First day in Seattle


Our plan was to start out by walking from our hotel to the, according to Google Maps, rather nearby Best Buy electronics store and buying a GPS. After a few blocks of semi-aimless walking (in a rather ugly suburb, filled with yardsales) though, we were starting to question the closeness. We pushed on however, and as we were walking down our eight or ninth block we were greeted by a dog. The dog turned out to belong to a lady down the street and we stroke up a conversation. We told her that we were going to an electronics store that was supposed to be nearby and she started to describe the way. Turns out that we were about halfway there and that there is a rather steep hill to go down. We were in luck though, I guess the woman felt sorry for us and she told us that she and her daughter were going to church anyway and they could give us a ride. We figured that since they were good christians and very likable they would at least ask permission before raping and killing us, so we accepted the offer.

The daughter seemed a bit sceptical though but warmed up a bit in the car when we got to talking about the Seattle-native Starbucks and how it, to our knowledge, hadn’t established itself in Sweden. “I mean, they have it frickin’ Africa, it should be in Sweden as well!”. And after showing us where to catch the bus back to the airport they dropped us off at a Starbucks just a few yards from the Best Buy.

We sat down for a coffee to wait for the Best Buy to open (it was Sunday after all, so they didn’t open until 10). We had our mind set on the TomTom One XL, but the tattooed sales guy made a convincing case for the Garmin Street Pilot since they, according to him, came with infinite map updates once you bought a map. So we bought a c330 instead (I haven’t been able to upgrade the map yet though since it wants me to pay for it and then send me the map on a DVD, is that how it normally works?).

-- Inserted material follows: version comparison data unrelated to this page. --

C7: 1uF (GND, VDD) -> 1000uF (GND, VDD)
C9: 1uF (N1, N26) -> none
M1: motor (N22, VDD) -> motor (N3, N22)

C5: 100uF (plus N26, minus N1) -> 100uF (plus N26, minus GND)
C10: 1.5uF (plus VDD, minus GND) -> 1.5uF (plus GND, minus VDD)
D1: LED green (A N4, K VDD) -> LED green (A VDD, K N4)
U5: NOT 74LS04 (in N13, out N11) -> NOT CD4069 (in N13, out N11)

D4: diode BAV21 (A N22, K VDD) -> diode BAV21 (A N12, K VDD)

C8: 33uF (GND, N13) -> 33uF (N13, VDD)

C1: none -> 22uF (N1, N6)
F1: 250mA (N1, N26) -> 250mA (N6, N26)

With our new GPS we trodded off to get the bus and yet again found out why the U.S. isn’t made for walking. When the bus finally came we found out that the bus drivers don’t carry change, and since we only had $20 bills this didn’t seem like a good deal. The good natured bus driver felt sorry for us though and said that we could ride for free to the airport.

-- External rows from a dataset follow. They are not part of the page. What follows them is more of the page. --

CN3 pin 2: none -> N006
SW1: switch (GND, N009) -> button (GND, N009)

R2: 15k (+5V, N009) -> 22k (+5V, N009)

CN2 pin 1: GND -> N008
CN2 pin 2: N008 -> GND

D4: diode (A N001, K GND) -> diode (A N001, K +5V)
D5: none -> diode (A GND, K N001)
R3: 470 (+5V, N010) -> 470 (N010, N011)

At the airport we went and got change and caught the bus to downtown Seattle. As we were planning to go the Sci-Fi museum (which is up by the Space Needle at Seattle Center) we bought tickets for the famous Seattle monorail (key Simpsons Monorail-song!). Apparently it was build at the same time as the Space Needle, that is, in time for the World’s Fair in 1962, a taste of the future indeed! But, as fate would have it, the train we were supposed to board had a flat tire(!) and was instead rolled away for maintenence. So we got a refund for our tickets and went to get ourselves fed in the food court situated in the same building.

We settled for mexican and I had a Chimichanga (which I up until then, thought was a made-up word). Afterwards we got in line for the monorail again and had some better luck this time. The monorail ride itself is rather, well, short. Only about a mile or so and since that is the only route it takes, it’s kindof pointless really. But it, along with the Space Needle, has served it’s role admirably in putting Seattle on the map.

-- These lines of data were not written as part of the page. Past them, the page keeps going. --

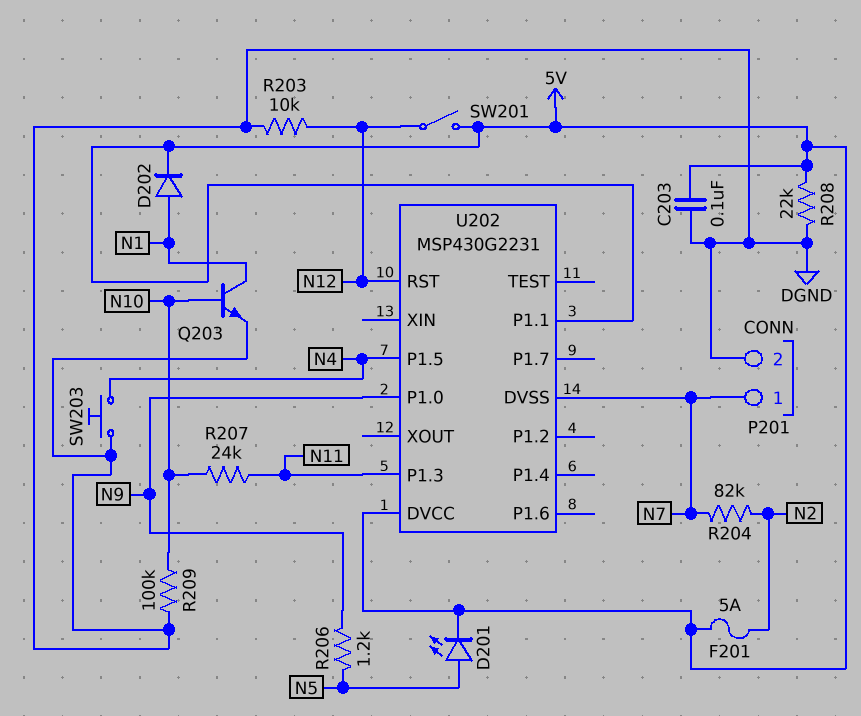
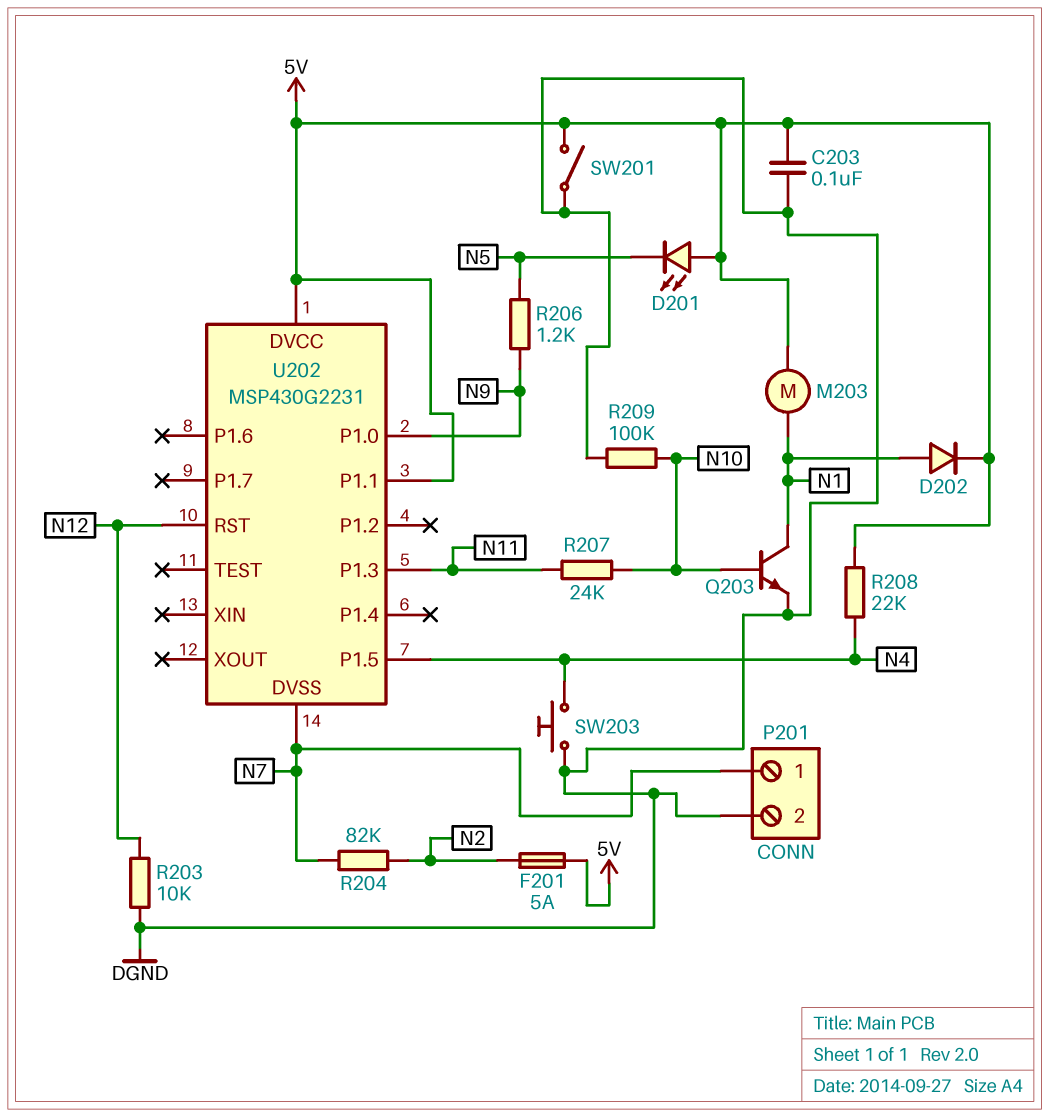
D201: LED (A N5, K 5V) -> LED (A 5V, K N5)
M203: none -> motor (5V, N1)
R208: 22k (5V, DGND) -> 22k (5V, N4)
SW201: switch (5V, N12) -> switch (5V, DGND)

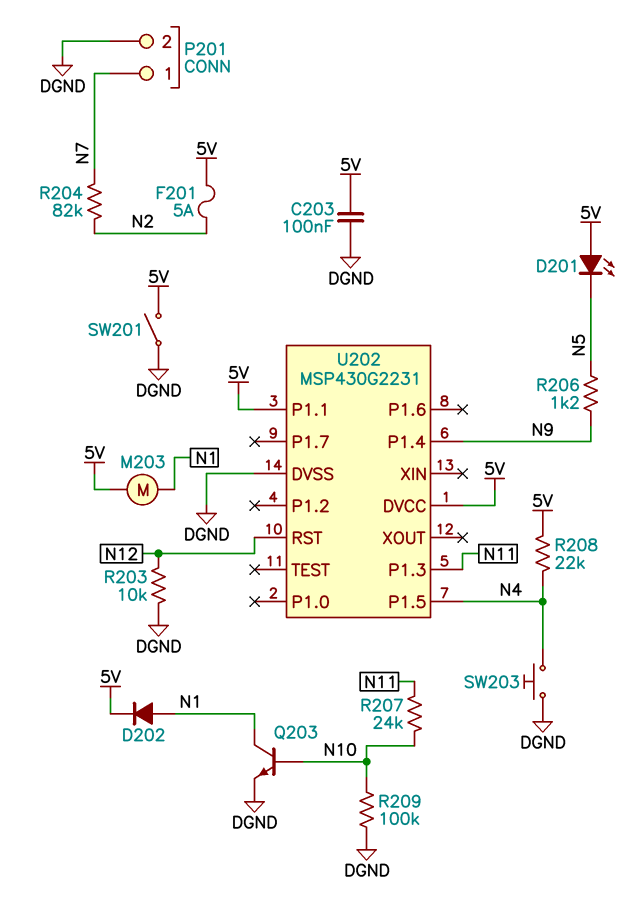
U202 pin DVSS: N7 -> DGND
U202 pin P1.0: N9 -> none
U202 pin P1.4: none -> N9

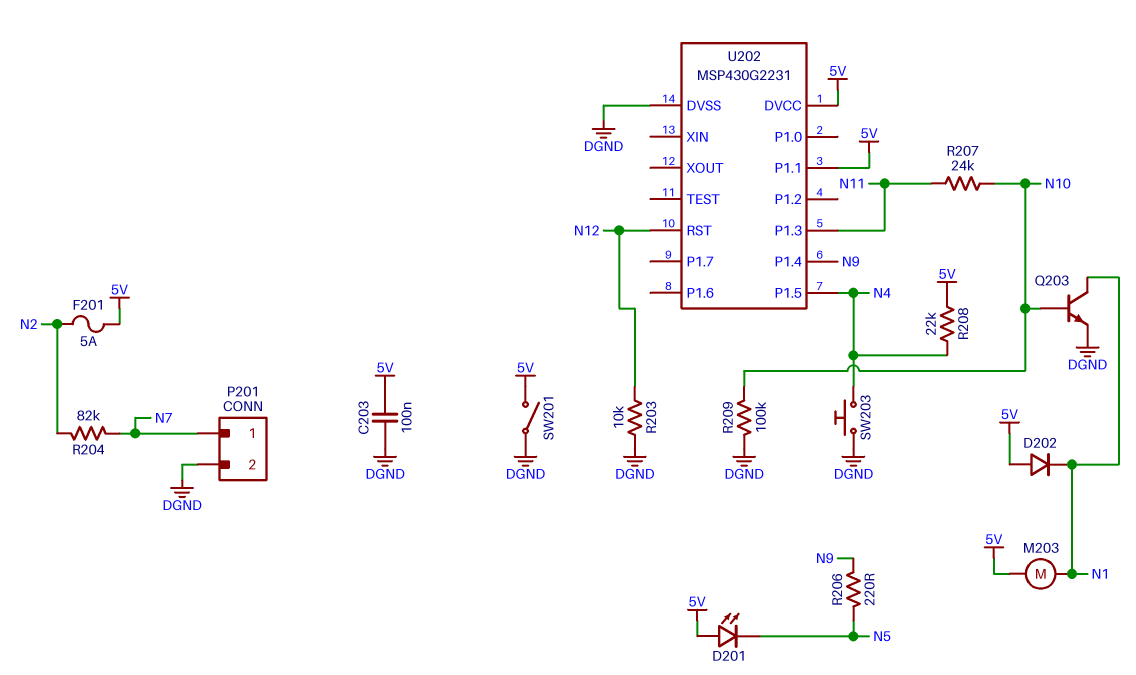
D202: diode (A N1, K 5V) -> diode (A 5V, K N1)
R206: 1.2k (N5, N9) -> 220 (N5, N9)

The Sci-Fi museum was rather cool, it seems like most of the stuff came from Paul Allen‘s collection (which really makes him an alpha geek). We learned all sorts of important stuff, like the costume Seven-of-Nine wears prohibited her from wearing any kind of underwear since the lines would show. Also that the first Superman costume was sown out brown fabrics since the blue and red didn’t turn out that well on a black and white screen. They also had some other cool things like Indiana Jones’ whip and jacket and the hat of the Wicked Witch of the West.

After taking the monorail back we wandered aimlessly around the city center a while before taking the bus back to the hotel.